Here’s a quick list of some of the best:
A Foggy Day
But Not For Me
Embraceable You
For You, For Me, For Evermore
He Loves and She Loves
How Long Has This Been Going On?
I’ve Got a Crush on You
(I’ve Got) Beginner’s Luck
Love is Here to Stay
’S Wonderful
The Man I Love
They Can’t Take That Away From Me …
… which leads us to today’s entry, “Someone To Watch Over Me,” #17 in our countdown of the 52 Greatest Love Songs Ever.

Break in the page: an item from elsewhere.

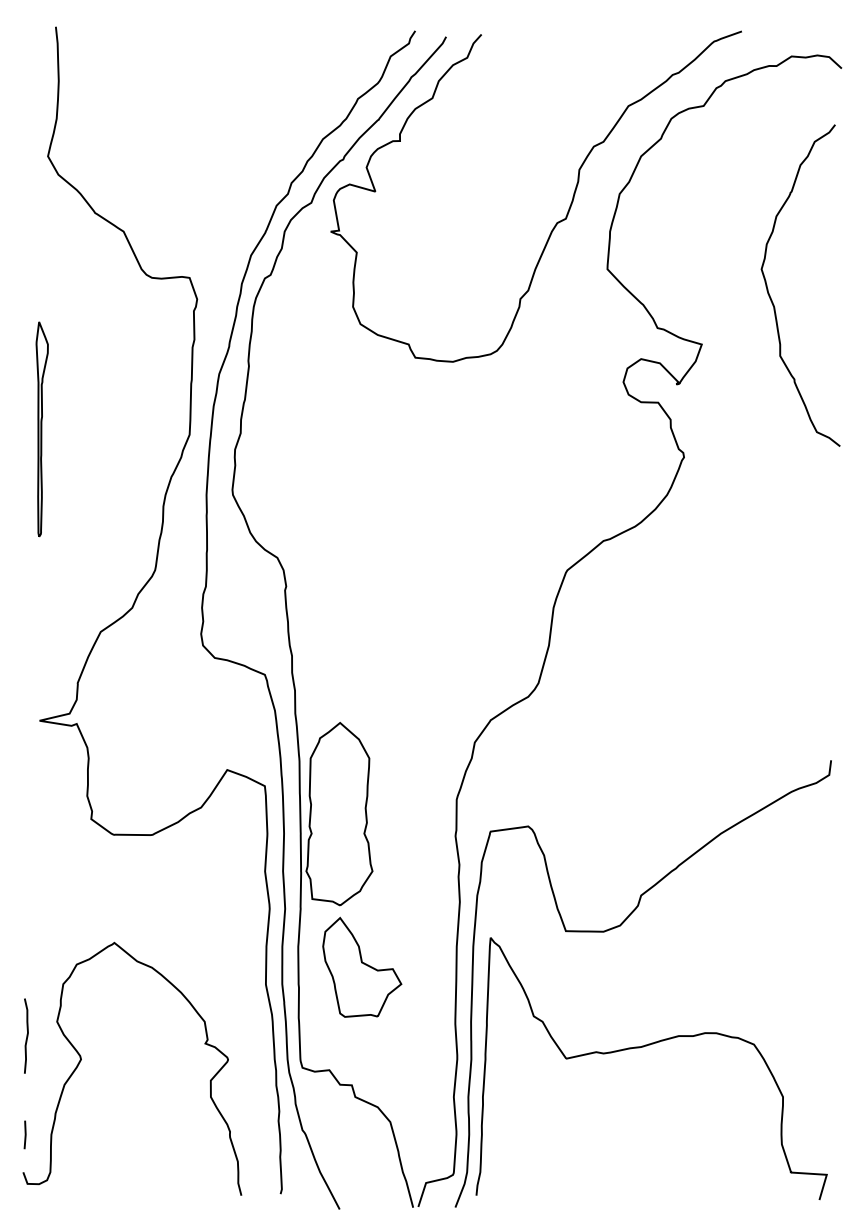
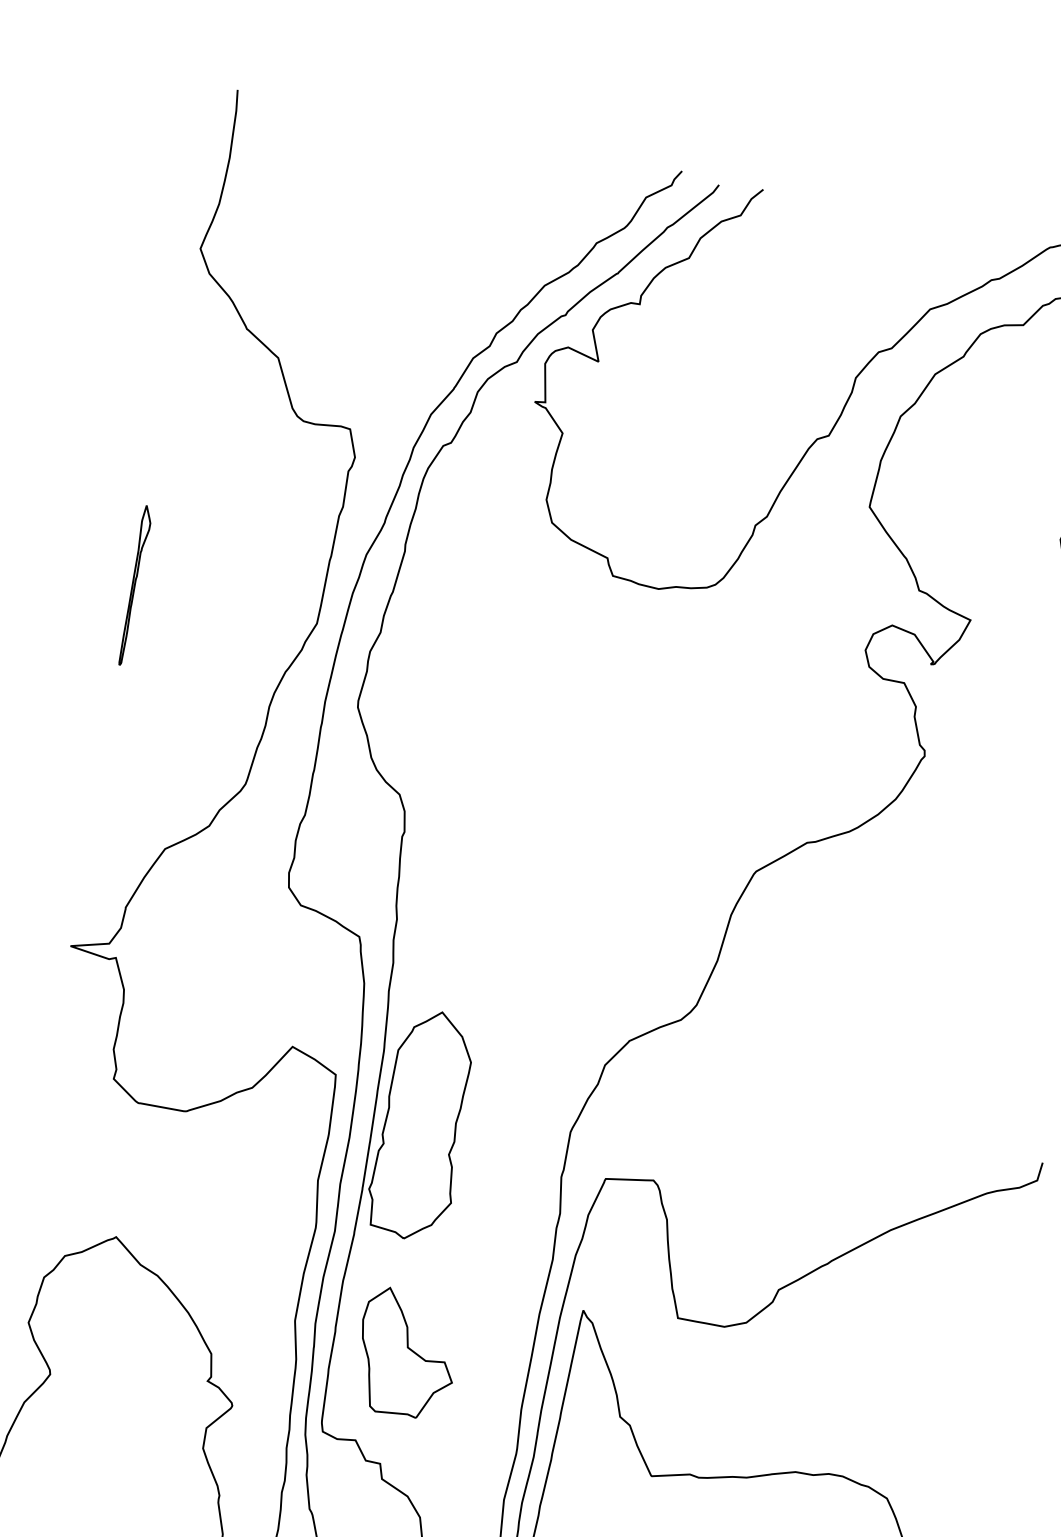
part: (41, 429) -> (134, 585), size x0.6
part: (362, 966) -> (407, 1352), moved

The song touches on the same theme, safety, as an earlier song on this list, “All I Ask of You.”
Sanctuary
Love provides a safe haven from the vicissitudes of life. We all want “someone to watch over me”, whether it is our Father in Heaven or our lover. Where “All I Ask” explores the theme with power and passion, Ira Gershwin provides a more whimsical take on this idea with his superbly crafted lyrics:
“There’s a somebody I’m longin’ to see,
I hope that he turns out to be,
Someone who’ll watch over me.
I’m a little lamb who’s lost in the wood,
I know I could always be good,
To one who’ll watch over me.”
Note the use of interior rhymes as well as the more common exterior ones. As I’ve said in previous entries in this series, the likes of an Ira Gershwin, Cole Porter, or Irving Berlin were all impeccable craftsmen when it came to their lyrics.
They polished their words until everything fit tightly together like a Swiss timepiece
Sloppy lyrics define today’s songs
By contrast, modern lyricists are sloppy. Take the biggest songwriter of her generation, Taylor Swift. She wrote a very good love song in 2008, “You Belong With Me.” But the lyrics aren’t tight. An example:
“But she wears short skirts, I wear T-shirts,
She’s Cheer Captain, and I’m on the bleachers,
Dreaming about the day when you wake up and find,
That what you’re looking for has been here the whole time.”
’T-shirts’ and ‘bleachers’ is a weak rhyme, as is ‘find’ and ‘time.’
Ed Sheerin, Olivia Rodrigo, and other songwriting contemporaries of Swift do the same. Their rhymes aren’t precise and consistent. Their fans don’t care.
Right or wrong, I’m a purist and love the virtuosity displayed by the old school lyricists.
“Someone To Watch Over Me” delights with George’s flowing melody and a tightly constructed lyric the explores the yearning in our hearts for a loving relationship that offers us sanctuary. The song was the centerpiece of the Gershwin’s Broadway musical, “Oh, Kay!”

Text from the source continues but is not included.